Unsurprisingly, many of LEF’s greatest contributors were Jewish (in just about every artistic avant-garde movement, you will be sure to find at least one Jewish artist). The aforementioned Vertov, Osip and Lilya Brik, and Eisenstein (well, his father was Jewish before converting to Christianity – but we’ll count him anyway) were all Jewish. The journal also featured the work of Isaac Babel (he published a few of the stories that would later be included in the incredible “Red Cavalry” collection) and Boris Pasternak (who won the Nobel Prize for literature in 1958). Although Mayakovsky was not Jewish himself, he was, as previously mentioned, essentially a part of the Jewish Brik family, and also occasionally wrote on Jewish issues as in the poem “Jew,” written for a fundraiser for the OZET (The Jewish Workers’ Cooperative Land Designation Society – which was involved in the formation of the bizarre, fascinating Jewish Autonomous Oblast in Birobidzhan on the Russian-Chinese border).

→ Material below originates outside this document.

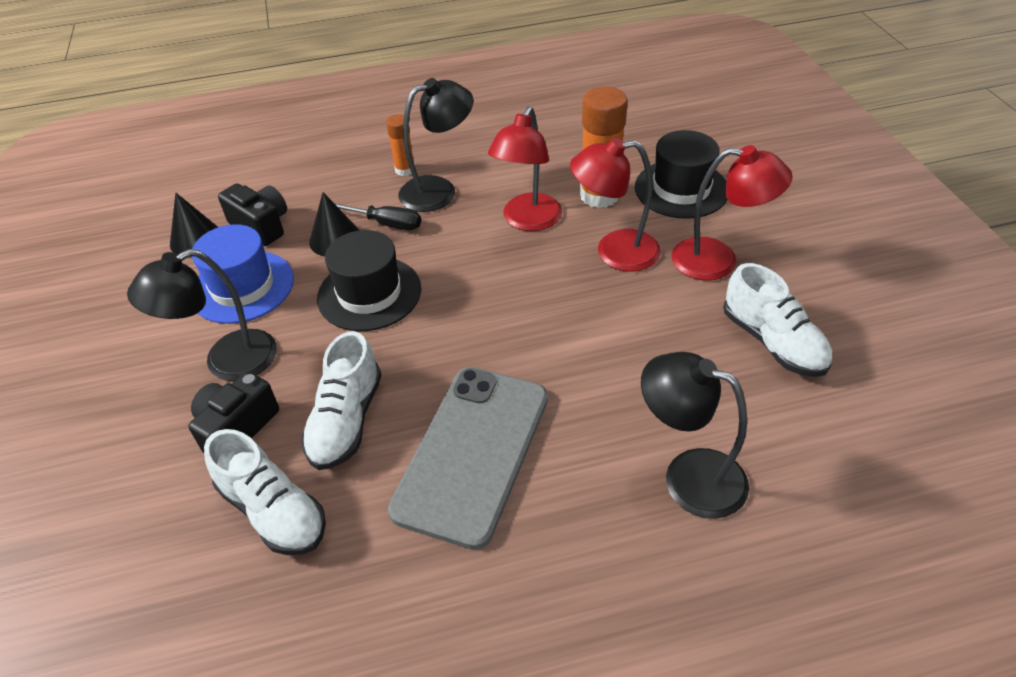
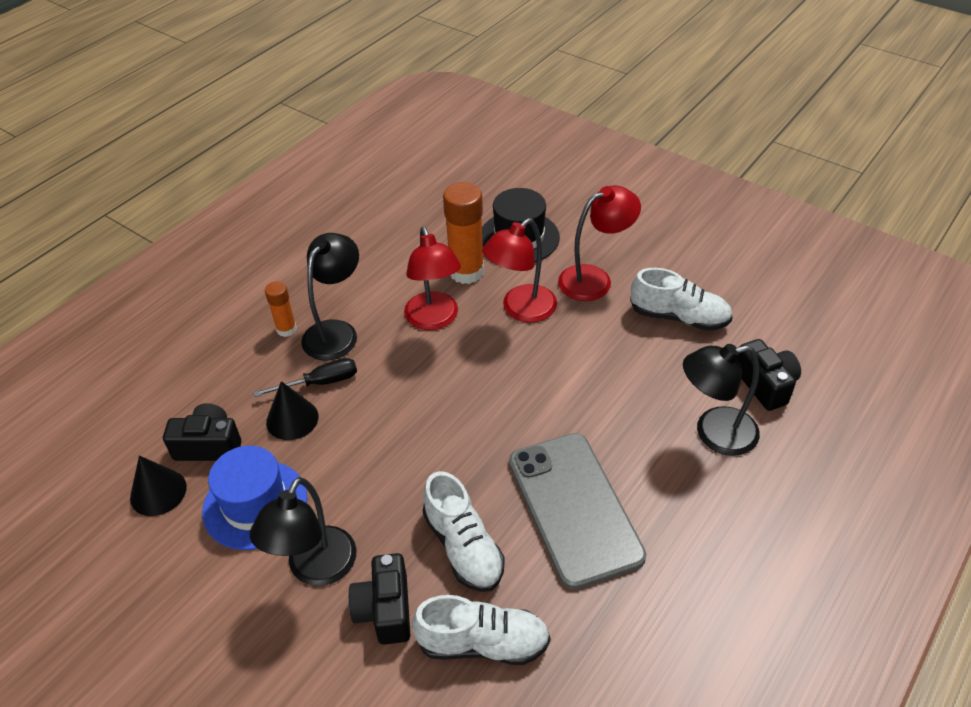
camera: 40 degrees left, 0 degrees up
(369, 293) = (372, 445): black hat -> none
(804, 464) = (765, 385): none -> black camera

There was more to LEF than the writing – the covers by Alexander Rodchenko are classic pieces of the artist’s output. Issue #3 from 1923 features a photo-collage – a plane with LEF written on the side dropping a pen (a stand in for a bomb) on what looks like a neanderthal holding an oversized arrow. It’s the kind of strange juxtaposition that would inform both Rodchenko’s comic propaganda and the later collage work of Bauhaus’ Laszlo Moholy-Nagy. The later Novy LEF covers often featured individual Rodchenko photographs – usually images of the urban landscape shot at oblique disorienting angles, the kind of photographs for which he would later become famous.
In chapter 4 of Leon Trotsky’s “Literature and Revolution” he tackles the issue of Futurism – an aesthetic movement to which a number of LEF contributors belonged (Russian Futurism differed from Italian Futurism in its rejection of all authority whatsoever – they famously heckled even Marinetti upon his visit to Russia. Even though its proponents would become propagandists for the Soviet state, they held an uneasy relationship to bureaucracy). Naturally, he writes about LEF. His words are critical, but there’s some admiration as well. Among his chief complaints is that LEF was simply ahead of its time – that instead of using art as a mirror and a hammer with which to shape the future, they smashed the mirror and attempted to drag the reticent world into the future, ready or not. And indeed, they were ahead of their time, but not because they were moving too quickly, but because, like all artists who engender this complaint, they were positively of the moment – the world was simply too slow.